Quelques temps plus tard, le 17 février 1858, Le comte Henri de Pourtalès achète un domaine sur l'île du Levant (commune d’Hyères, Var) et décide d'y établir une colonie agricole et pénitentiaire. Ce sera chose faite en 1861.

Le pénitencier agricole fonctionnera avec un effectif variable de 200 à 300 jeunes détenus. Il fermera ses portes en 1878.

Outre l'agriculture, les enfants étaient employés à diverse activités exploitant les richesses naturelles de l'île. Les fruits des arbousiers étaient récoltés pour être distillés, les souches de bruyère servaient à la fabrication des pipes. On y pratiquait l'apiculture et la colonie disposait d'un four à chaux et d'un four à briques.

Les conditions d'existence étaient draconiennes. Les jeunes enfants, agés de treize à vingt ans, se plaignaient notamment du manque de nourriture.
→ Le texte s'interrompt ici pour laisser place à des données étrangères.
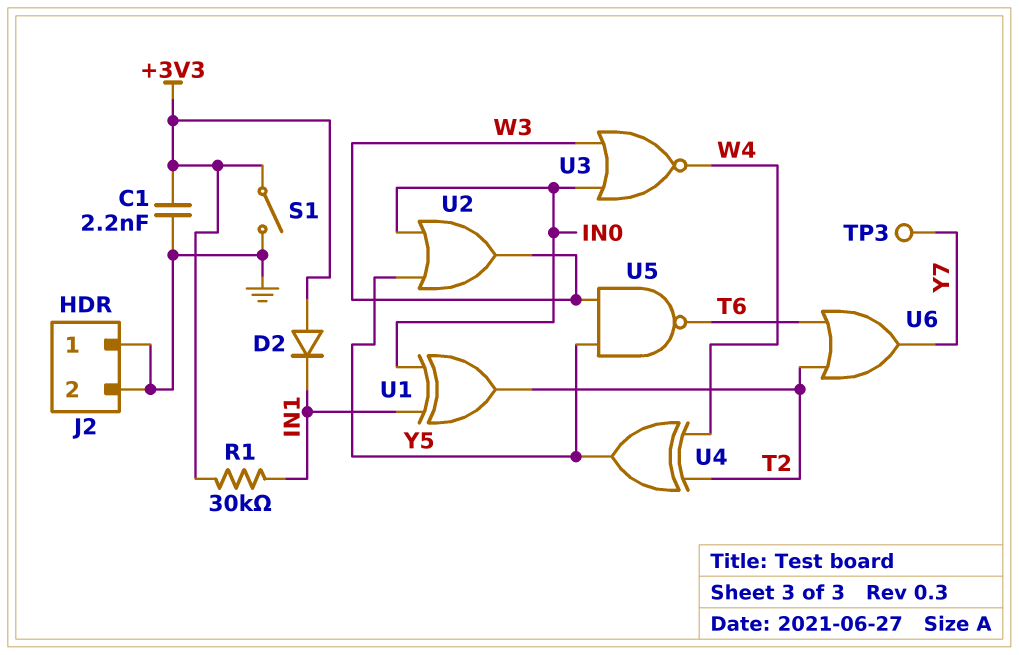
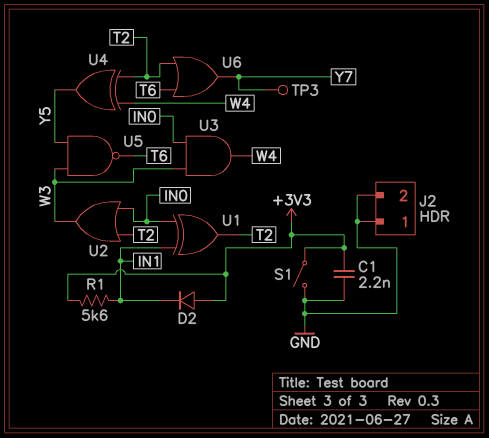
R1: 30k (+3V3, IN1) -> 5.6k (+3V3, IN1)
U2: OR (in IN0, in Y5, out W3) -> OR (in IN0, in T2, out W3)
U3: NOR (in IN0, in W3, out W4) -> AND (in IN0, in W3, out W4)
Un évènement particulièrement grave, une véritable catastrophe, surviendra au cours de l'année 1866.

En effet, le 28 septembre 1866, 65 enfants provenant de la colonie horticole de Saint Antoine de Castelluccio à Ajaccio débarquaient sur l'île du Levant. Cette colonie venait de fermer ses portes et le pouvoir avait décidé de déporter certains des jeunes enfants sur le continent.
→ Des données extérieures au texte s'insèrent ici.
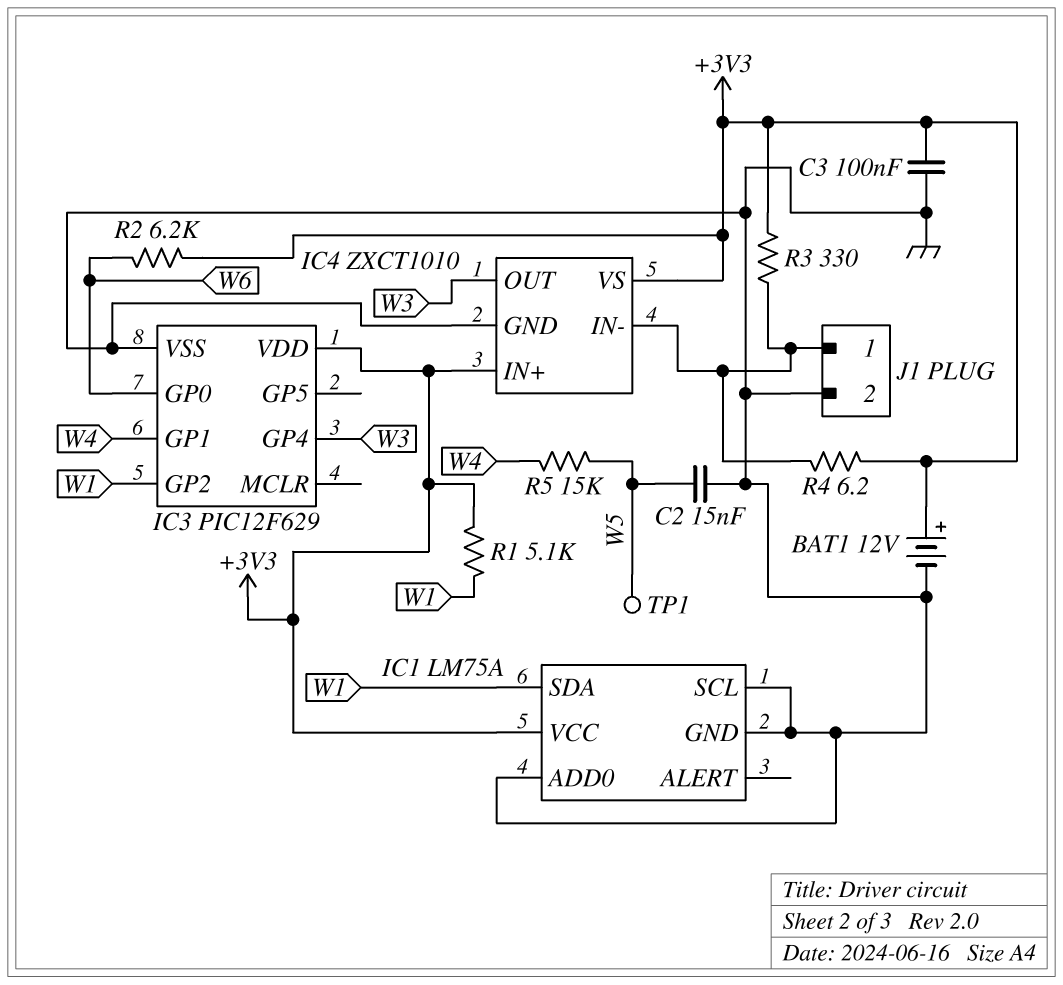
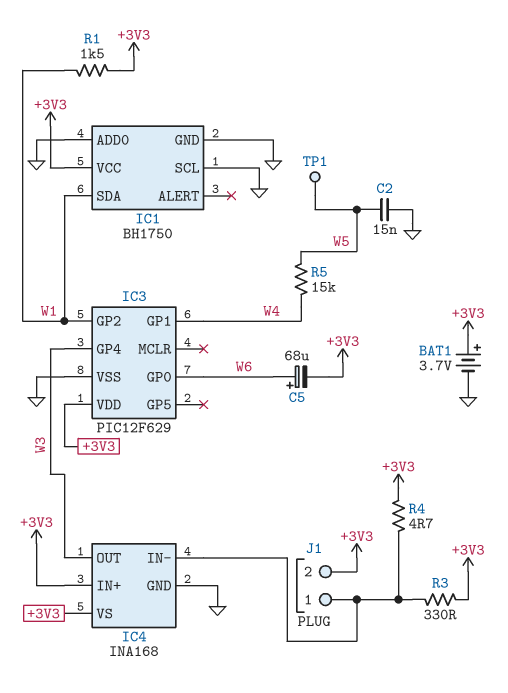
BAT1: 12V (plus +3V3, minus GND) -> 3.7V (plus +3V3, minus GND)
C3: 100nF (+3V3, GND) -> none
C5: none -> 68uF (plus W6, minus +3V3)
IC1: LM75A -> BH1750
IC4: ZXCT1010 -> INA168
J1 pin 2: GND -> +3V3
R1: 5.1k (+3V3, W1) -> 1.5k (+3V3, W1)
R2: 6.2k (+3V3, W6) -> none
R4: 6.2 (+3V3, IC4/IN-) -> 4.7 (+3V3, IC4/IN-)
Leur arrivée, portant l'effectif de 223 à 288 détenus, avait été précédée d'une réputation que les faits n'allaient pas tarder à confirmer. Dès les premiers jours, les nouveaux arrivants se plaignirent de la nourriture et des horaires de travail trop long.

Ainsi, le 2 octobre, à la tombée de la nuit, des chants séditieux précédèrent la révolte. On éteignit les lampes, on brisa les vitres et les cloisons du dortoir. On se proposa d'aller piller la demeure du Comte, absent ce soir là. On décida d'aller libérer les prisonniers. Armés de haches et autres outils les révoltés défoncèrent neuf cachots. Plus tard, il fut décidé de châtier les espions au nombre de 13 ou 14.

Malheureusement certains enfants avaient pillé le magasin aux vivres et avaient consommé l'alcool entreposé. C'est alors que l'un d'eux, sur ordre d'un des meneurs, mit le feu au batiment qui ne tarda pas à s'embraser.

Entre temps, les neuf gardiens avaient fui. Le Directeur, sa famille et l'aumonier s'étaient éloignés sur un bâteau.

L'incendie se propagea dans le pénitencier et dura jusqu'à l'arrivée des militaires du 9ème régiment d'infanterie et de deux brigades de gendarmerie, le 4 octobre au matin. La chasse à l'homme se poursuivie sur l'île. 37 jeunes furent arrêtés, embarqués sur le vapeur "Hector" et évacués vers la maison d'arrêt de Toulon.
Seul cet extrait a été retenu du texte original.